A U.S. crypto holder has reportedly lost over $3 million in XRP after a sophisticated hack on his Ellipal hardware wallet, according to blockchain investigator ZachXBT. The stolen assets were quickly funneled through multiple blockchains and ended up in wallets tied to a sanctioned Southeast Asian laundering network.
Funds Moved Across Chains and Into Huione
ZachXBT’s on-chain analysis revealed that the attacker executed more than 120 transfers between Ripple and Tron on October 12, 2025, routing transactions via a cross-chain bridge called Bridgers. Within three days, the XRP had been converted and moved into wallets associated with Huione, a Cambodia-based OTC network recently sanctioned by the U.S. Treasury for facilitating billions in illicit transactions linked to fraud, cybercrime, and human trafficking.

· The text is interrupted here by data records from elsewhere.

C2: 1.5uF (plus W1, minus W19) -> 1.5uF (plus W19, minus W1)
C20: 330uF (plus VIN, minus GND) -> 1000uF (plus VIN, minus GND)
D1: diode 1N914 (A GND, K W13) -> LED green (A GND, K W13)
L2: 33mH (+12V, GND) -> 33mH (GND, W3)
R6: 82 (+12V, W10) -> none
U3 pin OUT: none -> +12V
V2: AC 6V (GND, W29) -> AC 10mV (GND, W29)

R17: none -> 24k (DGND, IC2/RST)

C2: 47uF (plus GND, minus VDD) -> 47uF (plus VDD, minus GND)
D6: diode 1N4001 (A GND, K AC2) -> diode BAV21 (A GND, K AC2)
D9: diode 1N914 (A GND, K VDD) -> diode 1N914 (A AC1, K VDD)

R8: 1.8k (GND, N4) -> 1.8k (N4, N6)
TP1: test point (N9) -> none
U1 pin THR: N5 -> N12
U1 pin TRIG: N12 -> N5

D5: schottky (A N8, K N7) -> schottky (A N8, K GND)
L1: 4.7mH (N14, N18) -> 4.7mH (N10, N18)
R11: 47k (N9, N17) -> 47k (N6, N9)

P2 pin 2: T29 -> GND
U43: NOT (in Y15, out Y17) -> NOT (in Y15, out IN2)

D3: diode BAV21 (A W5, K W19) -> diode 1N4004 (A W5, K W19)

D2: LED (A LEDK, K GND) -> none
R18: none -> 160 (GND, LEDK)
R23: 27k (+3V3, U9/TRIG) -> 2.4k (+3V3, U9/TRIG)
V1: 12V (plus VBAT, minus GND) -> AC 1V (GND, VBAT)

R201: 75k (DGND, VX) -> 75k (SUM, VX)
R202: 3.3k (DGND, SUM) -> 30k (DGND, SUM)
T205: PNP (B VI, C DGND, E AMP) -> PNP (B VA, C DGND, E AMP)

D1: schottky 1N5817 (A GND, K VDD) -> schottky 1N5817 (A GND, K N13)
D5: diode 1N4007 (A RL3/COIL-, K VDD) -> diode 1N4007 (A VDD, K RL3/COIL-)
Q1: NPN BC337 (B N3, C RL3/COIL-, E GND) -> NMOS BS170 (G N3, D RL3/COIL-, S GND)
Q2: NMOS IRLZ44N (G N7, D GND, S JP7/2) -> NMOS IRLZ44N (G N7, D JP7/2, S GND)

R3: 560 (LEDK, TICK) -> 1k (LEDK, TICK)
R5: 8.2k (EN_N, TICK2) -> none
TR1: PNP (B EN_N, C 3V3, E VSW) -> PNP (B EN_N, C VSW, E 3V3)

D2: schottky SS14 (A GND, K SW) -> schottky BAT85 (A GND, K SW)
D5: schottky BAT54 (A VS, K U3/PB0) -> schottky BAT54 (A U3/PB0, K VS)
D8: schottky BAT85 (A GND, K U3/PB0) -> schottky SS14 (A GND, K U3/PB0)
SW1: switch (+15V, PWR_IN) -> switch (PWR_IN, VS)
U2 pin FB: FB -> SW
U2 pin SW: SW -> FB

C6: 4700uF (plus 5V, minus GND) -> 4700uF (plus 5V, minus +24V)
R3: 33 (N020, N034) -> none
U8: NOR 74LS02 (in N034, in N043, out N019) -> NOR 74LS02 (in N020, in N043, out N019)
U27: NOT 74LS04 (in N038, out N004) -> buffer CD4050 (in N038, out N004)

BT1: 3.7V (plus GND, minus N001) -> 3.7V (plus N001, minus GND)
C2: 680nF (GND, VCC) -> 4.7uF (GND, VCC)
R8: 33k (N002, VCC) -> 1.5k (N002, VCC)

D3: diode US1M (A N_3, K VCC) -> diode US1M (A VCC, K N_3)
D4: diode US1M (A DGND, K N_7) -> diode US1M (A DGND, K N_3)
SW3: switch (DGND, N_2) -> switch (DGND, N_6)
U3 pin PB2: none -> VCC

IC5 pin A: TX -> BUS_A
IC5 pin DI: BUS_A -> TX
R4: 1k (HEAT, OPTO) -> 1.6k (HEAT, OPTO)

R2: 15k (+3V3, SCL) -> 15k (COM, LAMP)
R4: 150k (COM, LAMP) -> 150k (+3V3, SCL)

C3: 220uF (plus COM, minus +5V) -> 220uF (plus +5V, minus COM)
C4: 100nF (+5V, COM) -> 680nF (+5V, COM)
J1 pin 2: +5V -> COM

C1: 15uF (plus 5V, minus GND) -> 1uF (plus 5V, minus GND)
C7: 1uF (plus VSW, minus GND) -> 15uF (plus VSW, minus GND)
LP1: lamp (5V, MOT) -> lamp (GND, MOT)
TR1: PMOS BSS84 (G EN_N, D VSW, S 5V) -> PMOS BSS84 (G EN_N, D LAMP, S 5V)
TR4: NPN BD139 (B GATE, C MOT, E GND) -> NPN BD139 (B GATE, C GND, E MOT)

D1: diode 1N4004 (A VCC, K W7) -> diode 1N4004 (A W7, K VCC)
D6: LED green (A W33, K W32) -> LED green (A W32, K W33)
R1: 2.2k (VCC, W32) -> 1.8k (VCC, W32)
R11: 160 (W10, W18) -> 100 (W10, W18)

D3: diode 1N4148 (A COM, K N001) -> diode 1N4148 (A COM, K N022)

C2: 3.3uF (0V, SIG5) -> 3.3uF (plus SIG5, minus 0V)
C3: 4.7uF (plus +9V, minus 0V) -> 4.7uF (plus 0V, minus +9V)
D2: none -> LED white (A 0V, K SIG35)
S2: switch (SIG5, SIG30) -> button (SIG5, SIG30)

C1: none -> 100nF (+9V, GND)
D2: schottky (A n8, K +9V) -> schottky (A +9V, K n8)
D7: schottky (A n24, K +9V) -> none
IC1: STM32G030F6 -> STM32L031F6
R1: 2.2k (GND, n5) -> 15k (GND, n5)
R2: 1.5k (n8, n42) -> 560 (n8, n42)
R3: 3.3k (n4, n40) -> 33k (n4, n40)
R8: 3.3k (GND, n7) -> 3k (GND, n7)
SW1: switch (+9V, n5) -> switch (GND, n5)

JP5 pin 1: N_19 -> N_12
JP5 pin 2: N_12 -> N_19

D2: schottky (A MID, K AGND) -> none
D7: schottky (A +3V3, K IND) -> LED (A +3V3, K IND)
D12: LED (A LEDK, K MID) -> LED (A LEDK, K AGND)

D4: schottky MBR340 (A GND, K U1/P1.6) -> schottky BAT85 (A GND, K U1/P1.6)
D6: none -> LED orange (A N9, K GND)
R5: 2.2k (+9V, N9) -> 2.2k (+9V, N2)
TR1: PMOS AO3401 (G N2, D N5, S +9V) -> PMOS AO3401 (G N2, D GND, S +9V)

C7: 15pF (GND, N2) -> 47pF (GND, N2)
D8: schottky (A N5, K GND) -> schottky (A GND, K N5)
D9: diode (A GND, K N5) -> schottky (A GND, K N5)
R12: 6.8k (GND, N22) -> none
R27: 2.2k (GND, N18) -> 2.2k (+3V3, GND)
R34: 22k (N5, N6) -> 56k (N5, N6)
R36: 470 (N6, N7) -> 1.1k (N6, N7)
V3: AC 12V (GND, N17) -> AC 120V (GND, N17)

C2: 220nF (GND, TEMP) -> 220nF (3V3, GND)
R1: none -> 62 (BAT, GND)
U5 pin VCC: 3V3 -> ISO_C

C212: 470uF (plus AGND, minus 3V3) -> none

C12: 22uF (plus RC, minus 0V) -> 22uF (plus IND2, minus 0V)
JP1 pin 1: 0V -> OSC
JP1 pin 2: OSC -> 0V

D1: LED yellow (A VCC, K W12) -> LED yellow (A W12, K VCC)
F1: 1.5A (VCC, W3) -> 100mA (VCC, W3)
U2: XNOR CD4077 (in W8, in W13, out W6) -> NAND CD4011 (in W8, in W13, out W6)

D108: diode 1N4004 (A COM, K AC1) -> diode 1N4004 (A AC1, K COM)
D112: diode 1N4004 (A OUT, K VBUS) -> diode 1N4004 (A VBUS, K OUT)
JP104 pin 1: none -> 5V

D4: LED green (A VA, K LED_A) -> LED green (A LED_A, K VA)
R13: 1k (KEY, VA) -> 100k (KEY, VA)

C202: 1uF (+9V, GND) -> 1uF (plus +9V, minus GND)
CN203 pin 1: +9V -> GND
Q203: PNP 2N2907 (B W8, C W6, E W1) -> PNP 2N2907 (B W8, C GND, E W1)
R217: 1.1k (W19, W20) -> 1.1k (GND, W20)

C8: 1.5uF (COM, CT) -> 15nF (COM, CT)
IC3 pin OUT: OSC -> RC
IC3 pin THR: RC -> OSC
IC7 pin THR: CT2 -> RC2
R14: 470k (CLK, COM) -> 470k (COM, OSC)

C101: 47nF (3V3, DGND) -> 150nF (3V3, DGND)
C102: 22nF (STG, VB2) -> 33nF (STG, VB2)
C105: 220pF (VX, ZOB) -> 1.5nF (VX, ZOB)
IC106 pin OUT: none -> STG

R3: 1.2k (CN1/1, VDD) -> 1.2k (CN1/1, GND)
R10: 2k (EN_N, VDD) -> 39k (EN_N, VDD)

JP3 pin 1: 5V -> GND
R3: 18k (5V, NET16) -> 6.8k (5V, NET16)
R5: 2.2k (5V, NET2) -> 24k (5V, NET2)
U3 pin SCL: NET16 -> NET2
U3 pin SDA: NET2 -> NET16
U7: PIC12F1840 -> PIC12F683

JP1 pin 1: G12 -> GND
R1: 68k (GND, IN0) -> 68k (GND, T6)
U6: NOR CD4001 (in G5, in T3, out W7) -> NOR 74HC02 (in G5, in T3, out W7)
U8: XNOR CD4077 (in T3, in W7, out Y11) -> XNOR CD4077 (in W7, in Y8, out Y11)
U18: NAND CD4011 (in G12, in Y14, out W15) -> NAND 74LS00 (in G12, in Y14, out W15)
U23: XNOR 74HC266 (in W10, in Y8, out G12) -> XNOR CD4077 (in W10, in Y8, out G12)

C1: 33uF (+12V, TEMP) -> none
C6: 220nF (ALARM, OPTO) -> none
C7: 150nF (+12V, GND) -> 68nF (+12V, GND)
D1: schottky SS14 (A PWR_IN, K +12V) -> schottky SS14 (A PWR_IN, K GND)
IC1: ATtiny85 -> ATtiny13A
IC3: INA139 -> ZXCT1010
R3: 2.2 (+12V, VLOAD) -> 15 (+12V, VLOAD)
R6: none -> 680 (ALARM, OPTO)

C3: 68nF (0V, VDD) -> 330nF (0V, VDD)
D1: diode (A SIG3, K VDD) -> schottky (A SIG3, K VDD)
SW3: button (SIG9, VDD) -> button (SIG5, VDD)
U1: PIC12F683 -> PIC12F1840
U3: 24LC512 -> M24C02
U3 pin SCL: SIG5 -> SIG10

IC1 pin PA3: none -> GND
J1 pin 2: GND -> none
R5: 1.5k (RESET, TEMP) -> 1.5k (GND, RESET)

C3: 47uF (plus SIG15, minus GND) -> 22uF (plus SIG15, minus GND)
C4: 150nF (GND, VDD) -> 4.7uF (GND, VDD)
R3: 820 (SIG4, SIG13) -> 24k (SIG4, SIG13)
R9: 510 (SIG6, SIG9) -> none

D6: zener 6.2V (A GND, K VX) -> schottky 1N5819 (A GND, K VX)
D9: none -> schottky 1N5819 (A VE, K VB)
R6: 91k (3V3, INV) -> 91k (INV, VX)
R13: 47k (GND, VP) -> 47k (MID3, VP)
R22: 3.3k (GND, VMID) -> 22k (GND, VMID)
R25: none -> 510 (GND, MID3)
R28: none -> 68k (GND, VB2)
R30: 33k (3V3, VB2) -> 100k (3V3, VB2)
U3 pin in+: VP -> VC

1/ A video went viral on YT this week after a US based victim lost $3.05M (1.2M XRP) from their Ellipal wallet.
Here’s the tracing of where the stolen funds ended up and the biggest takeaways for similar thefts. pic.twitter.com/Gyw0OWjts4
— ZachXBT (@zachxbt) October 19, 2025
The laundering process involved Binance liquidity pools and cross-chain swaps, enabling the hacker to obscure the fund trail rapidly. By October 15, all of the stolen assets were under Huione-linked control.
Cold Wallet Confusion Proved Costly
In his report, ZachXBT noted that the victim believed his Ellipal wallet was a cold storage device, fully disconnected from the internet. In reality, it was a connected hot wallet, leaving it vulnerable to remote exploits. “Misunderstandings like this are alarmingly common,” ZachXBT wrote, adding that even users on centralized exchanges such as Coinbase often assume their funds are stored offline when they’re not.
Enforcement Challenges in Crypto Theft
ZachXBT also highlighted the lack of U.S. law enforcement infrastructure capable of handling cross-chain crypto crime, noting that the victim struggled to find authorities who could trace or recover the funds. The case underscores a growing mismatch between criminal sophistication and regulatory capacity, a gap bad actors are increasingly exploiting.
With Huione already under renewed sanctions tied to a $15 billion investigation into the Prince Group’s financial network, the breach adds to mounting evidence that crypto theft and Southeast Asian laundering networks are becoming deeply intertwined.